AR models are all-pole white noise generative models, which means that the current value in the time series can be predicted as a linear combination of its previous $p$ values plus a stochastic input term. This is mathematically described as
\begin{equation} x_{n} = a_{1}x_{n-1} + a_{2}x_{n-2} + \dots + a_{p}x_{n-p} + w_{n} \end{equation}
In order to delve into the basics of model order selection, we need to understand the autocorrelation function (ACF) and partial autocorrelation function (PACF), specifically of AR models. The autocorrelation function is pretty well known, and practically is found by a time-averaged estimate of
\begin{equation}E[x(n)x^{*}(n-m)]\end{equation}
The autocorrelation function of an AR process typically exhibits erratic behavior that slowly tapers towards zero as you move away from the central point. Conceptually this makes sense. The current value in an AR series is dependent on the previous $p$ values, but each of those previous values are dependent on their own respective sets of previous $p$ values! So, the autocorrelation function will have somewhat erratic behavior that doesn't settle quickly.

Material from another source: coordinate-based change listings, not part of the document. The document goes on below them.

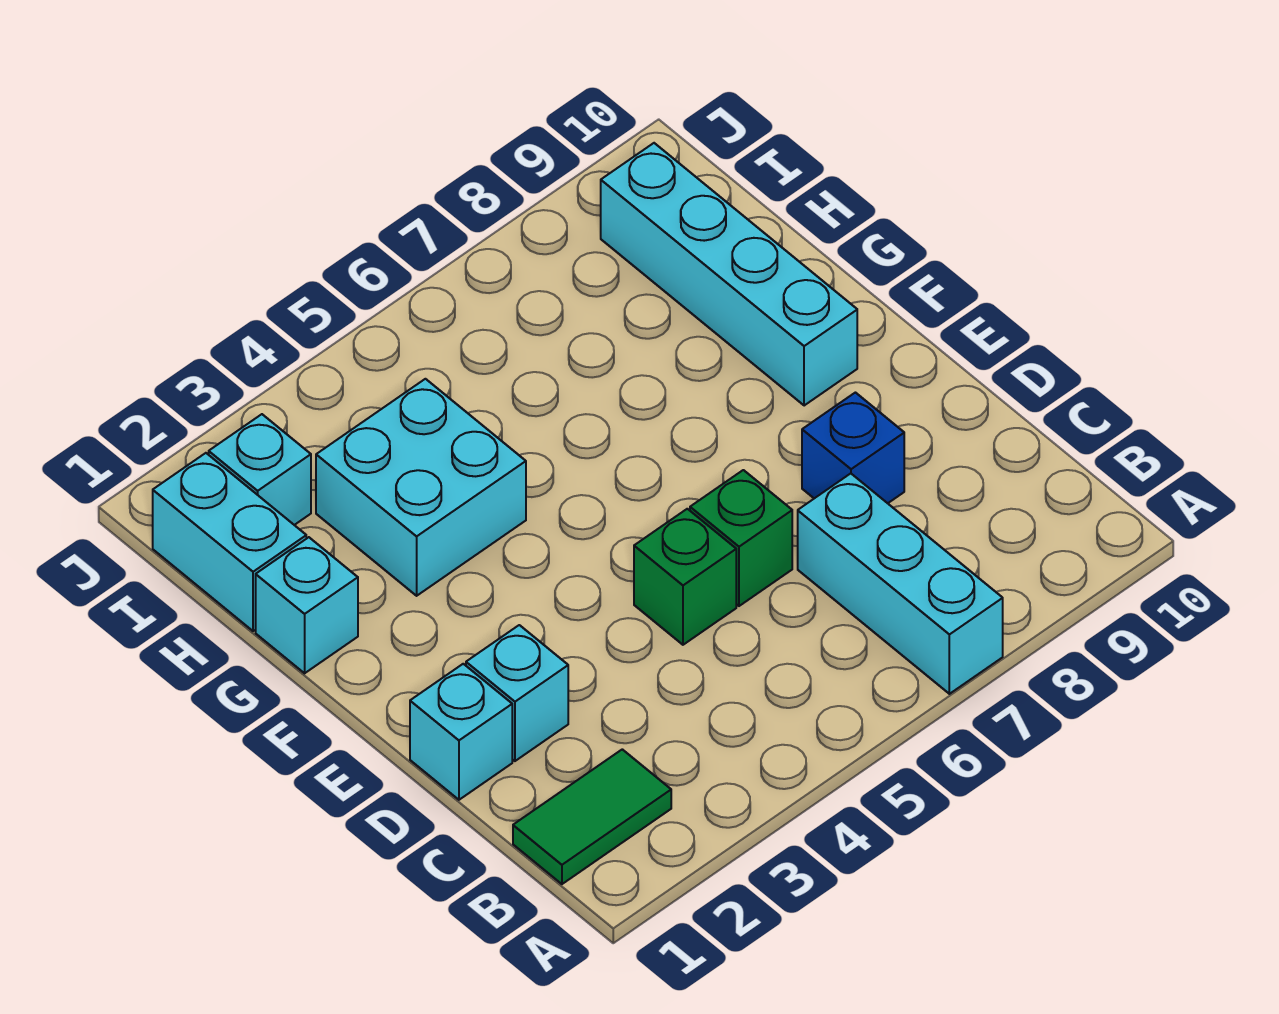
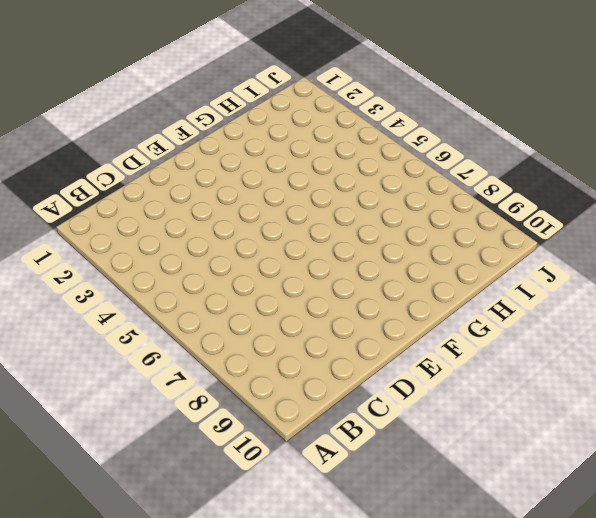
none -> cyan brick A7:C7 level 1
none -> green tile B1:B2 level 1
none -> cyan brick D1 level 1

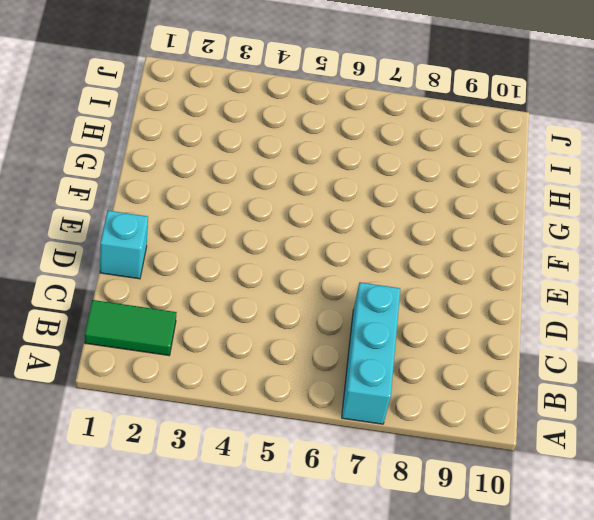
none -> cyan brick D2 level 1
none -> green brick D5 level 1
none -> green brick D6 level 1

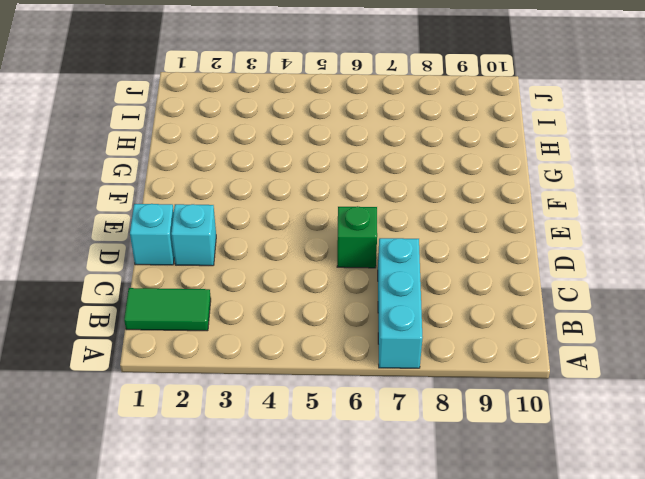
none -> green brick D5 level 1
none -> blue brick D8 level 1
none -> cyan brick F9:I9 level 1

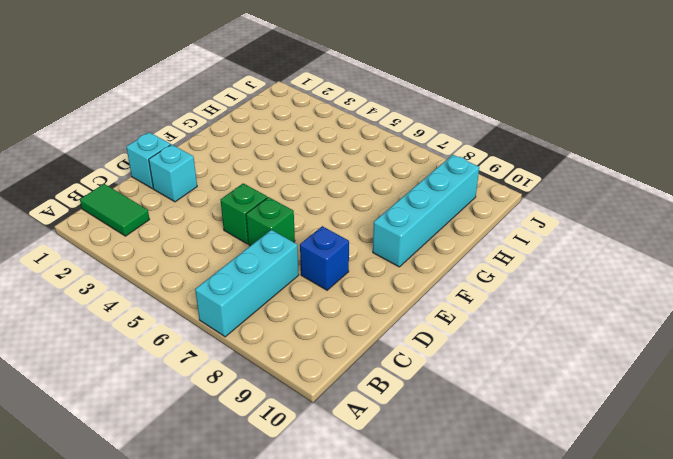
none -> cyan brick G1 level 1
none -> cyan brick G3:H4 level 1
none -> cyan brick H1:I1 level 1

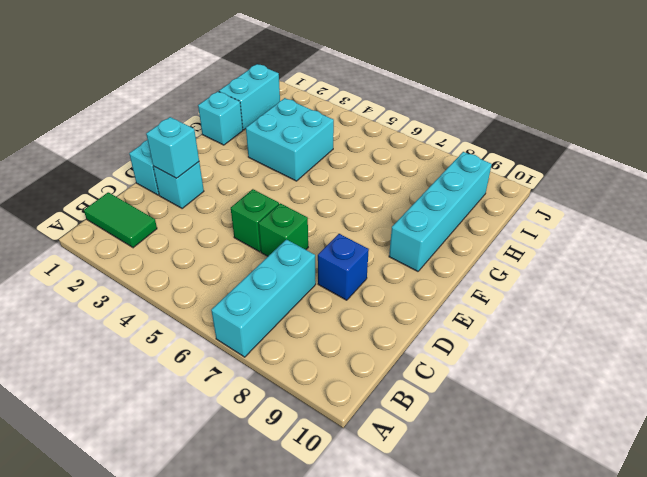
cyan brick D2 level 2 -> cyan brick I2 level 1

On the other hand, the PACF measures the correlation between the current value $n$ and the lagged value $n-k$ while removing the effects of the intervening lags. That is to say, it measures the direct effect of each lagged value on the current value. This is important because the AR model assumes that there are only $p$ previous values, so the PACF should theoretically be zero for all values greater than $p$.
What this means is that we should expect the PACF to be zero after a certain number of values (to within a confidence interval), and the number of values whose magnitude is greater than this confidence interval should be the model order. I believe most, if not all, of Matlab's AR parameter estimation functions have the ability to return reflection coefficients, of which the PACF is the negation of. You can use this link to see how to perform this in Matlab.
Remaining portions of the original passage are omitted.